Et puis il y a évidemment cette voix. Accompagné par plusieurs voix féminines en renfort, CALLAHAN impressionne encore une fois avec son baryton chaleureux et de plus en plus apaisé, à des années-lumière du lo-fi névrotique et mal dégrossi du SMOG des débuts. On a donc pu assister à une mue saisissante qui aura fini par voir CALLAHAN assurer avec brio le poids de son âge (cinquante-sept bougies au compteur, déjà). La sagesse et l'enthousiasme qui se dégagent d'un Natural information en disent long sur la santé artistique du bonhomme, à la créativité retrouvée.
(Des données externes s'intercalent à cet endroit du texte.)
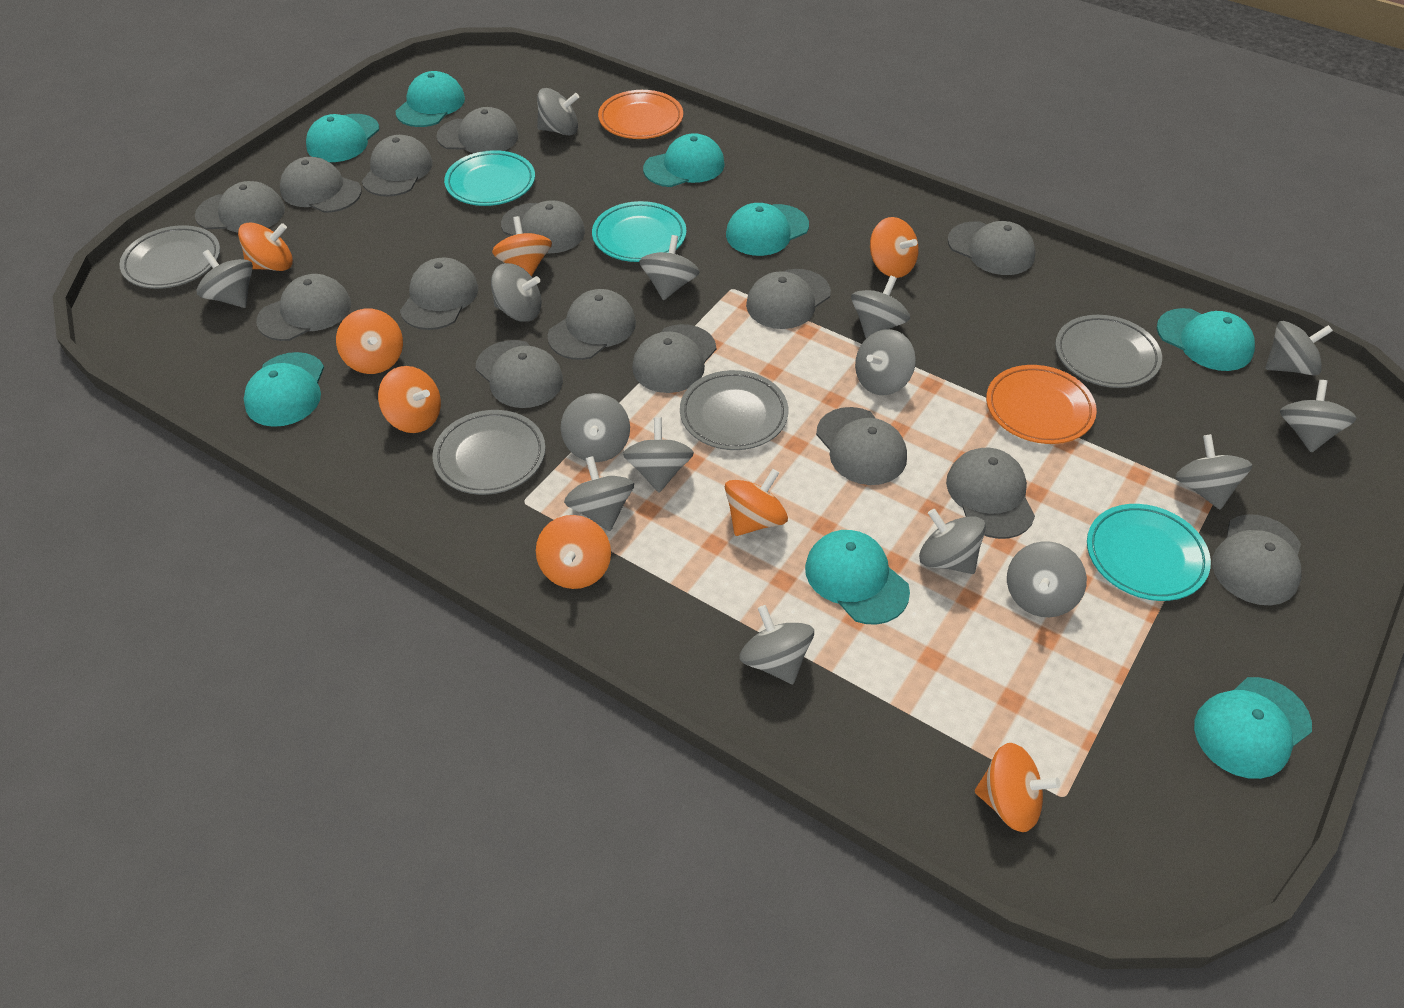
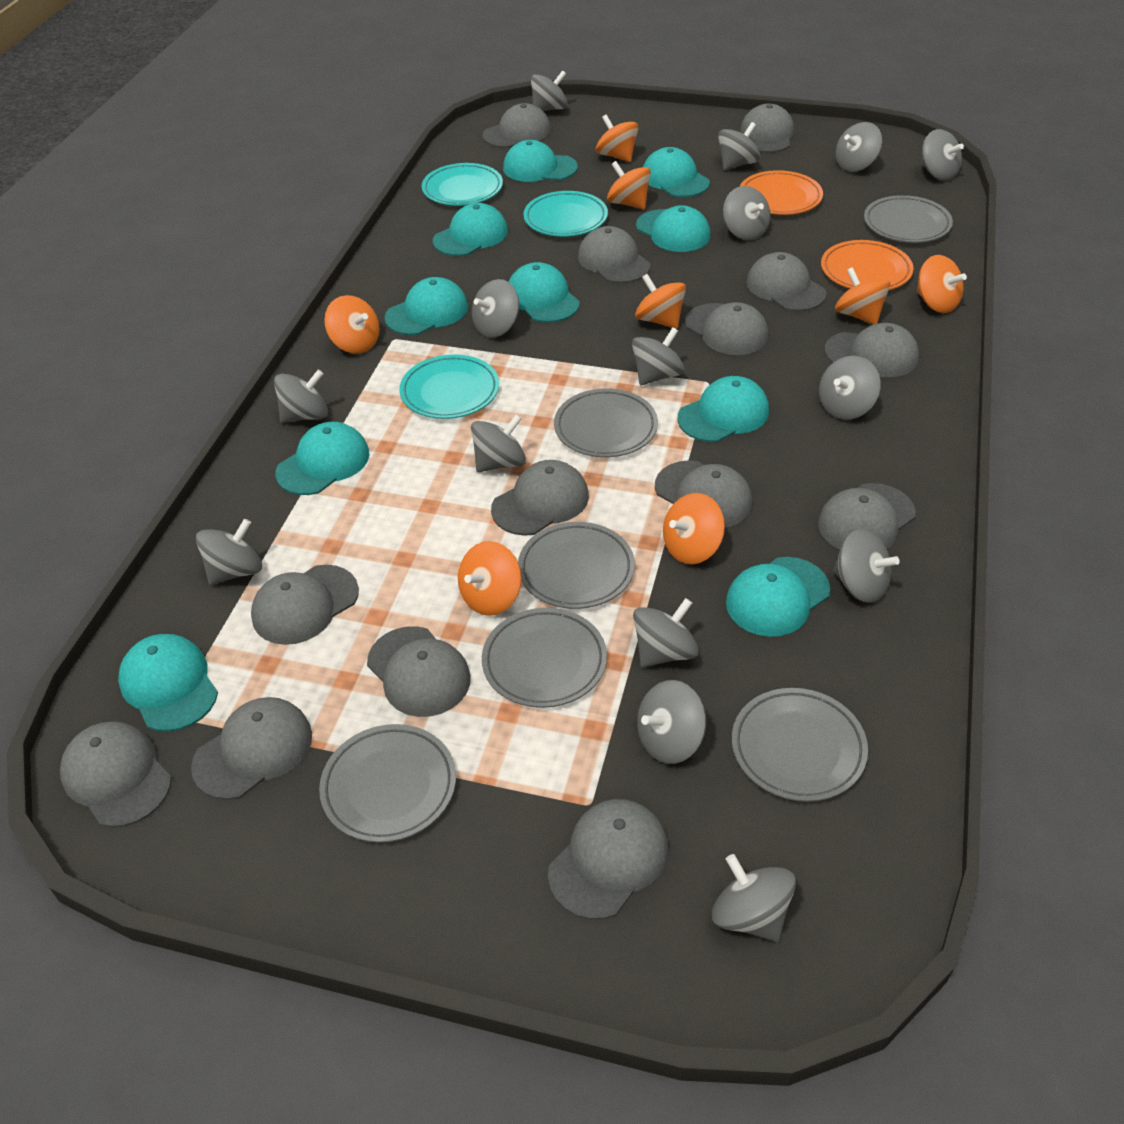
grey cap: 15 -> 14
grey plate: 4 -> 6
turquoise cap: 8 -> 10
Il ne reniera pas certaines marottes pour autant, comme mettre en avant nos amis les bêtes pour mieux parler de l'humain. On recense un First bird, Bowevil, des Coyotes et The horse au bestiaire du disque d'un CALLAHAN aux boots fortement ancrées dans son sol d'adoption texan. L'occasion pour lui d'observer notre monde qui change, un œil mi-clos et l'autre goguenard, et de nous transmettre le tout grâce à ses punchlines dont il a le secret (“More and more / The horse walks in the house / Through the front door / More and more / What used to be forbidden / Is the norm / More and more” sur The horse, plus beau titre de l'album).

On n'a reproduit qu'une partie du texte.